Private property is theft, personal property is fine
That awkward moment when reality meets your ideology. Some anarcho-communist is having a fanny wobble because informal settlers got evicted in Newtown. But wait! Anarchist communism doesn't approve of private property, only personal property. So on what grounds does anyone have the right to reside anywhere?
You may ask: Isn't this maxim a bit of a wank?
Let's try to unpack this bromide which was so obviously flawed that even Karl Marx could see its shortcomings.
- You're allowed personal property, so things like bicycles and underwear.
- You're not allowed private property, so you can't put up a fence. Ouch, right in my rent-seeking feels!

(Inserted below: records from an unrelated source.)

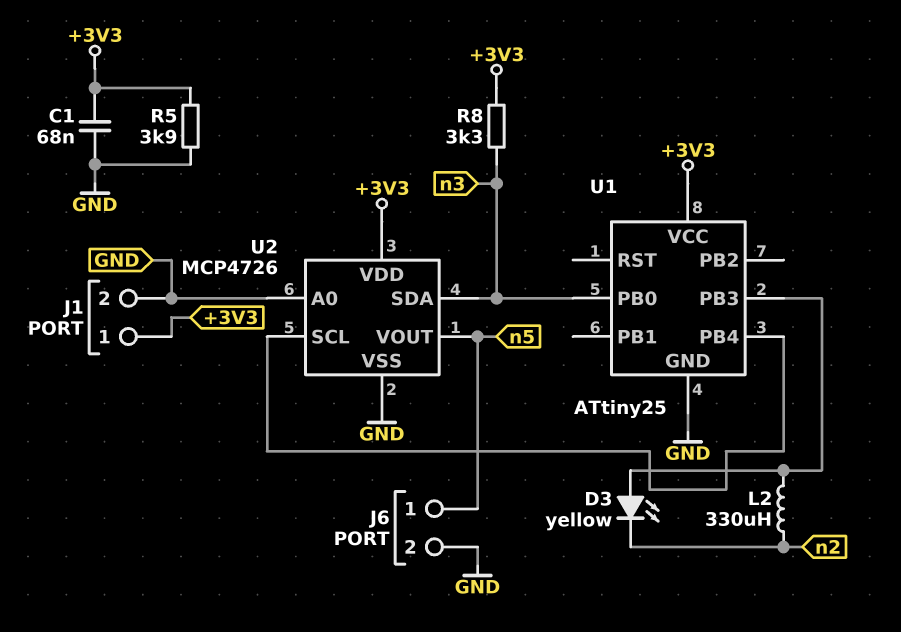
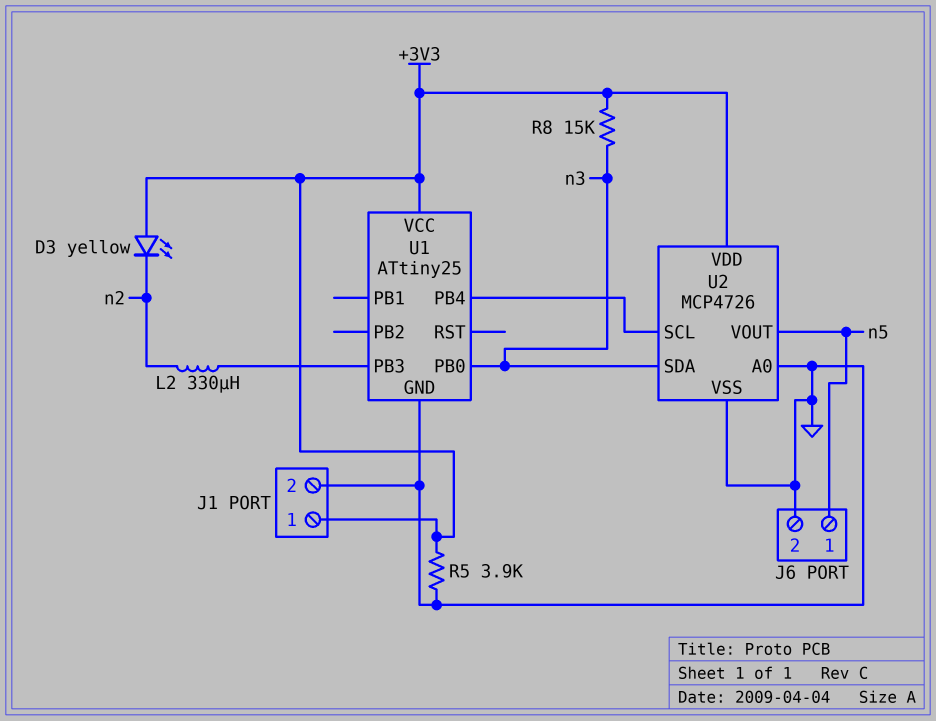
C1: 68nF (+3V3, GND) -> none
D3: LED yellow (A U1/PB3, K n2) -> LED yellow (A +3V3, K n2)
R8: 3.3k (+3V3, n3) -> 15k (+3V3, n3)

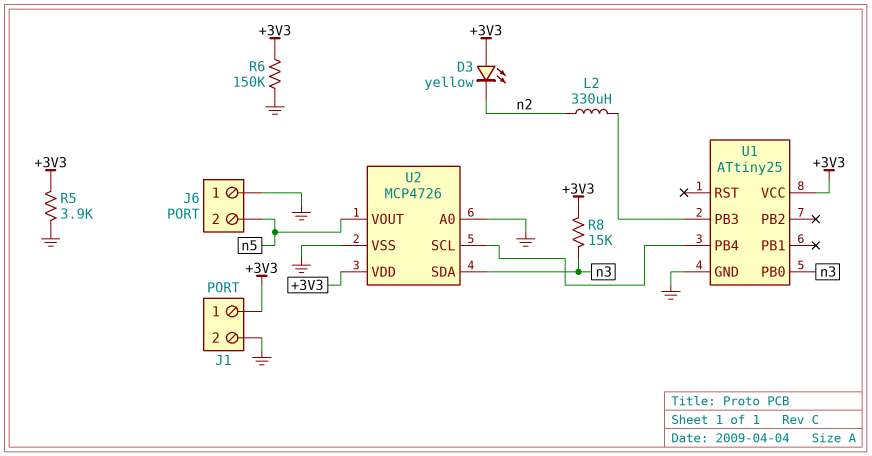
J6 pin 1: n5 -> GND
J6 pin 2: GND -> n5
R6: none -> 150k (+3V3, GND)

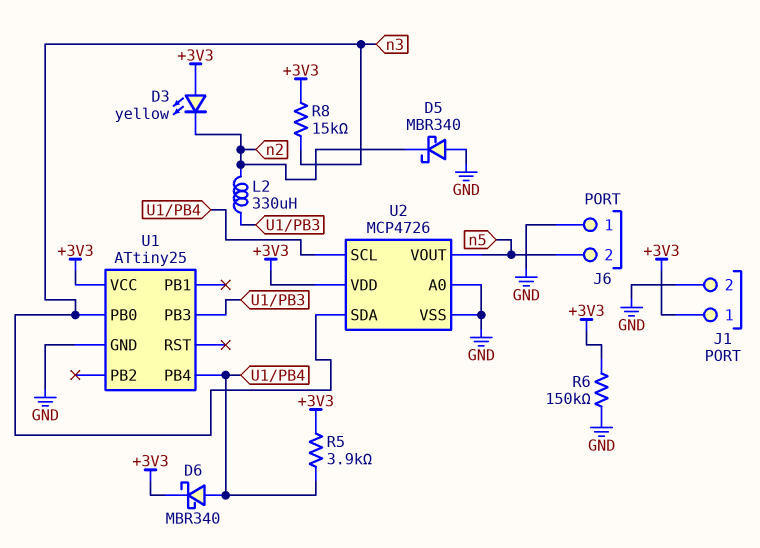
D5: none -> schottky MBR340 (A GND, K n2)
D6: none -> schottky MBR340 (A U1/PB4, K +3V3)
R5: 3.9k (+3V3, GND) -> 3.9k (+3V3, U1/PB4)

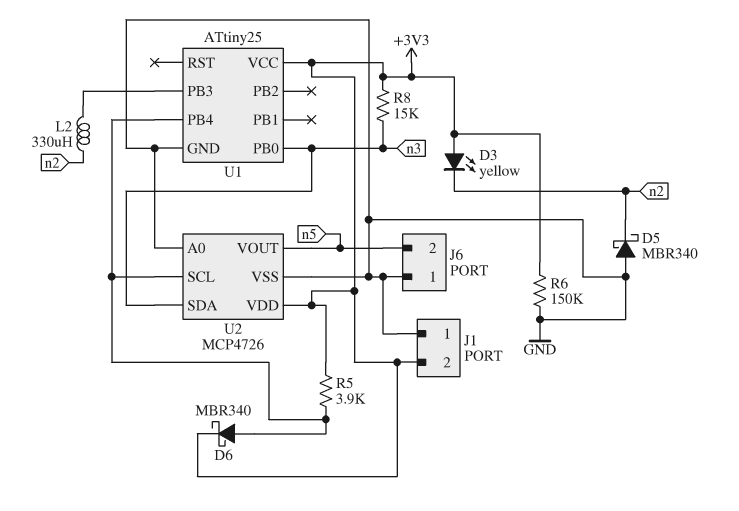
J1 pin 1: +3V3 -> GND
J1 pin 2: GND -> +3V3

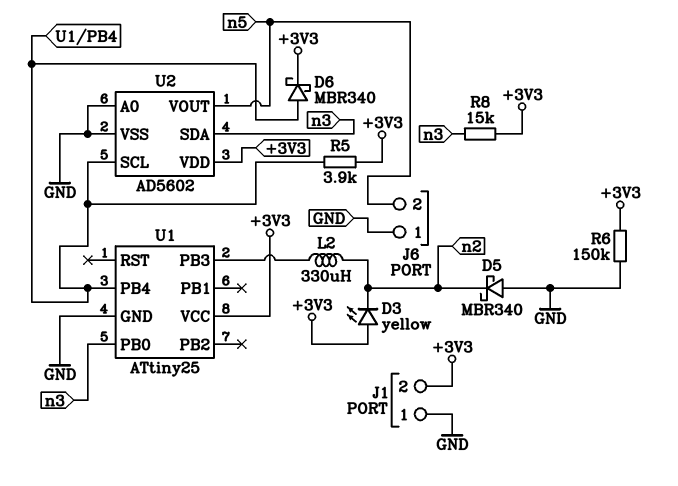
U2: MCP4726 -> AD5602

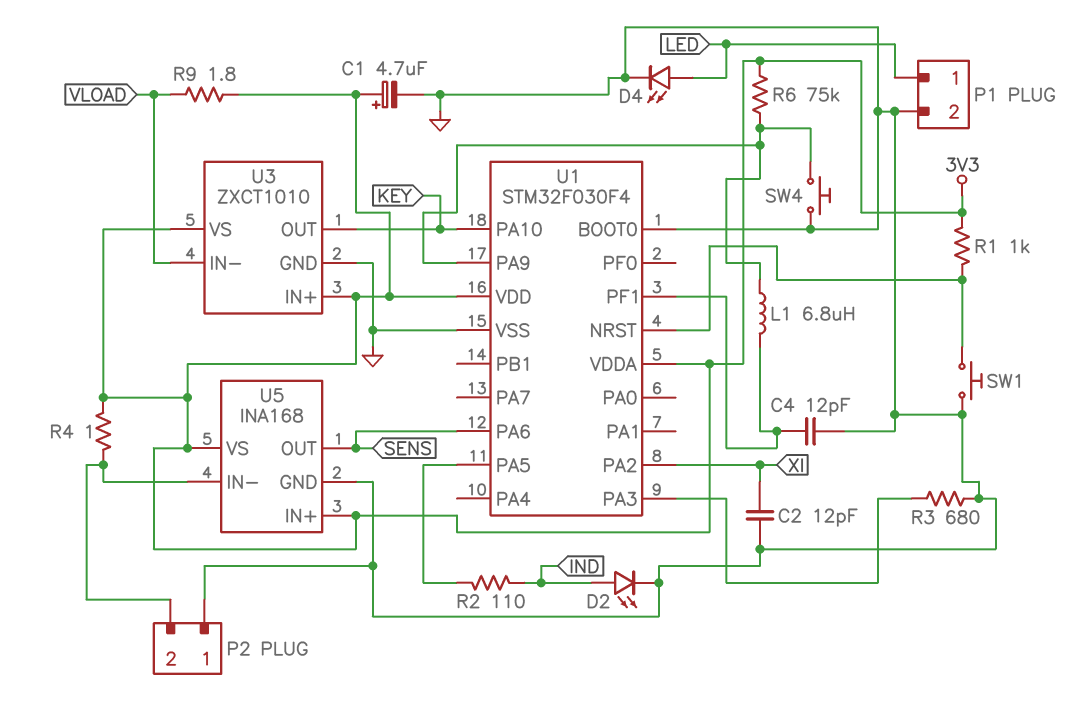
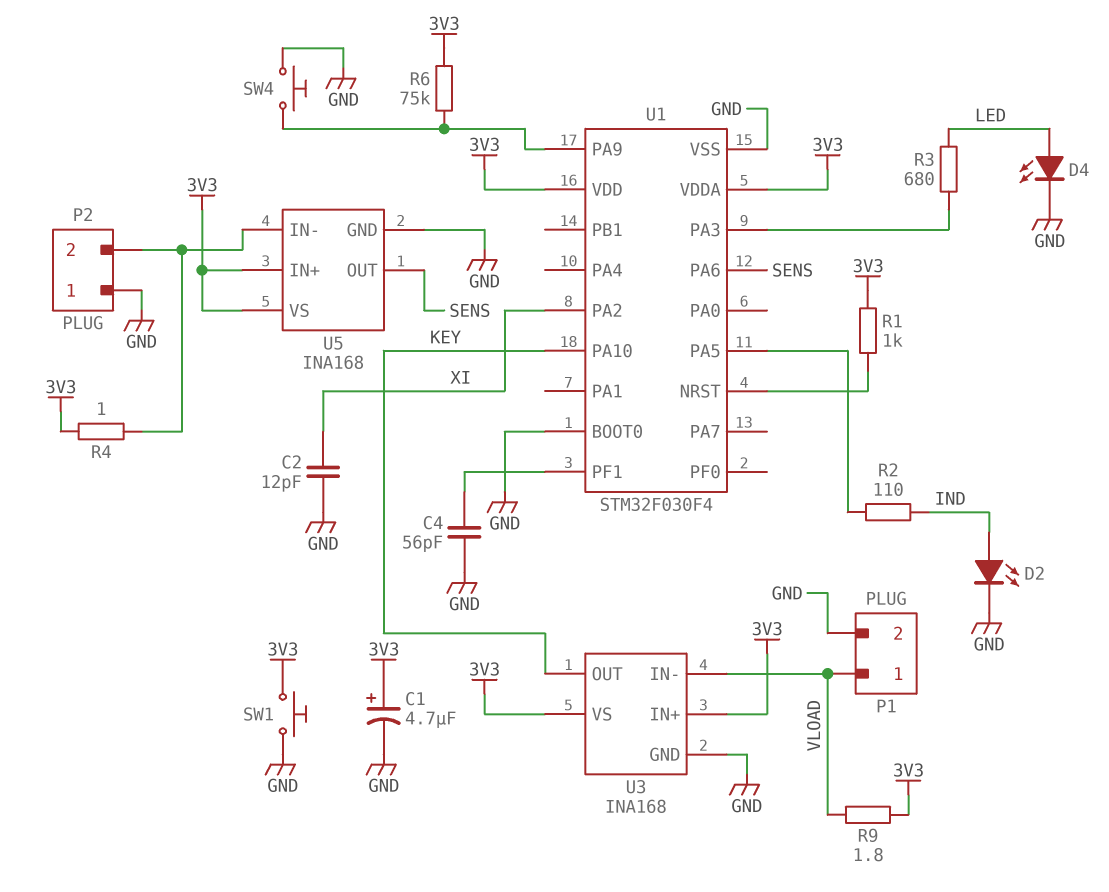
C4: 12pF (GND, U1/PF1) -> 56pF (GND, U1/PF1)
L1: 6.8uH (U1/PA9, U1/PF1) -> none
P1 pin 1: LED -> VLOAD
R3: 680 (GND, U1/PA3) -> 680 (LED, U1/PA3)
SW1: button (GND, U1/NRST) -> button (3V3, GND)
U3: ZXCT1010 -> INA168

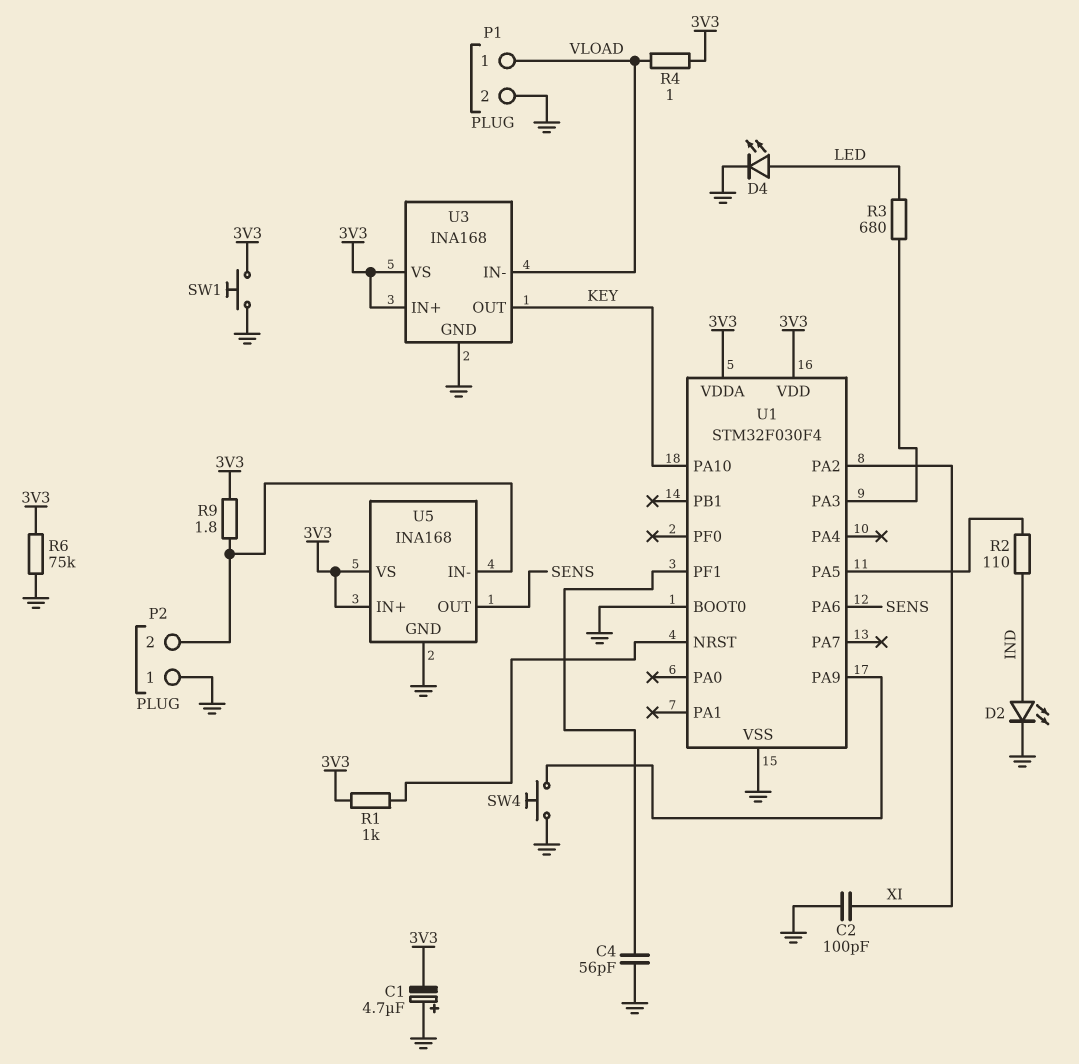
C1: 4.7uF (plus 3V3, minus GND) -> 4.7uF (plus GND, minus 3V3)
C2: 12pF (GND, XI) -> 100pF (GND, XI)
R4: 1 (3V3, P2/2) -> 1 (3V3, VLOAD)
R6: 75k (3V3, U1/PA9) -> 75k (3V3, GND)
R9: 1.8 (3V3, VLOAD) -> 1.8 (3V3, P2/2)

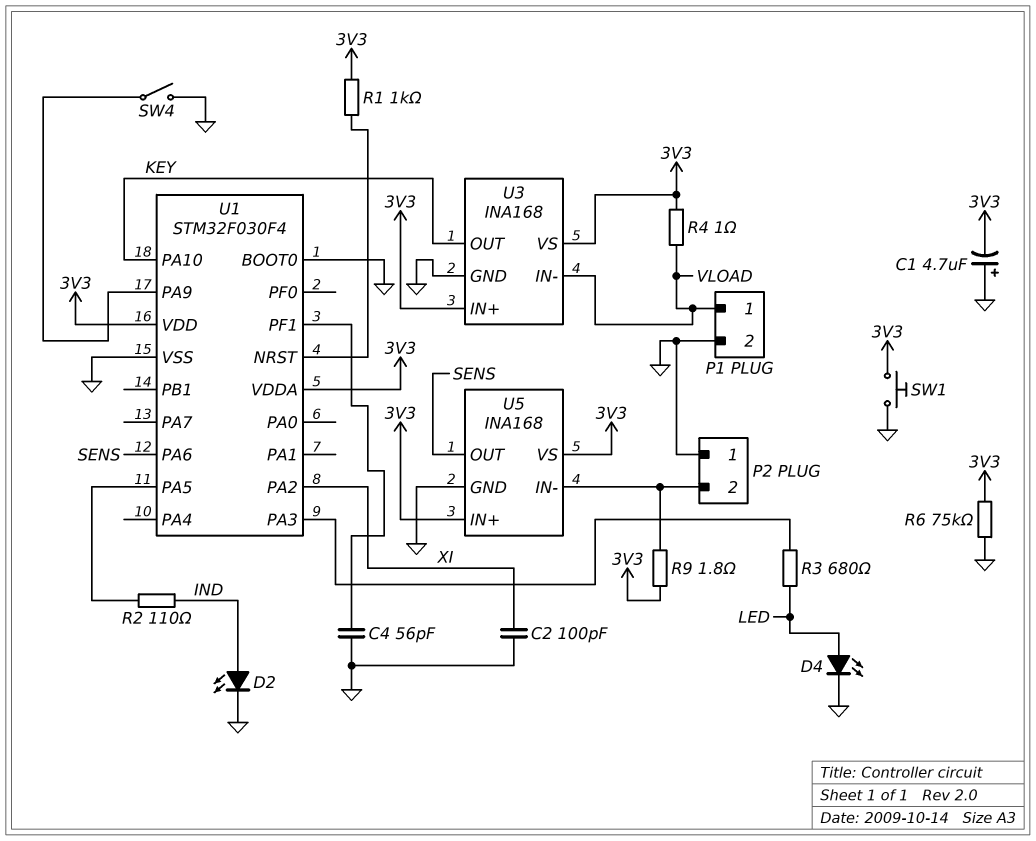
SW4: button (GND, U1/PA9) -> switch (GND, U1/PA9)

The corollary is that you're allowed to have stuff like bicycles and underwear, but you're not allowed to keep your stuff anywhere. You're also not allowed to own stuff like bicycle and underwear factories. Property is theft! But only private property. Personal property is the category error we invented.
|The Vespa Militare. In the abscence of property rights, all personal property bicycles would probably be have to look like this? Read more about the bazooka Vespa here!|
But no, it's not a bit of a wank, you pleb. This ad hoc hypothesis oops I mean well-founded ideology of the ages is just too deep for you to understand. You just need to read (insert author you've never heard of for the plain and simple reason that they're not worth being read here).
Because they too repeat bromide aphorisms designed to impress impressionable minds, but they take much longer to get to the point which you so rightly pointed out is a bit of a wank.
Hang on while I reinvent the wheel so I can explain who should produce things like bicycles when they have no ownership claim on where to manufacture them, and who would purchase bicycles when they have no ownership claim on where to put them once purchased.
|Kim Jung-on, at least one emperor who isn't naked. He doesn't believe in property rights either.|
But I'll never admit that my emperor is naked, not even when he is sans underwear! You just don't knit underwear very well with your eyes!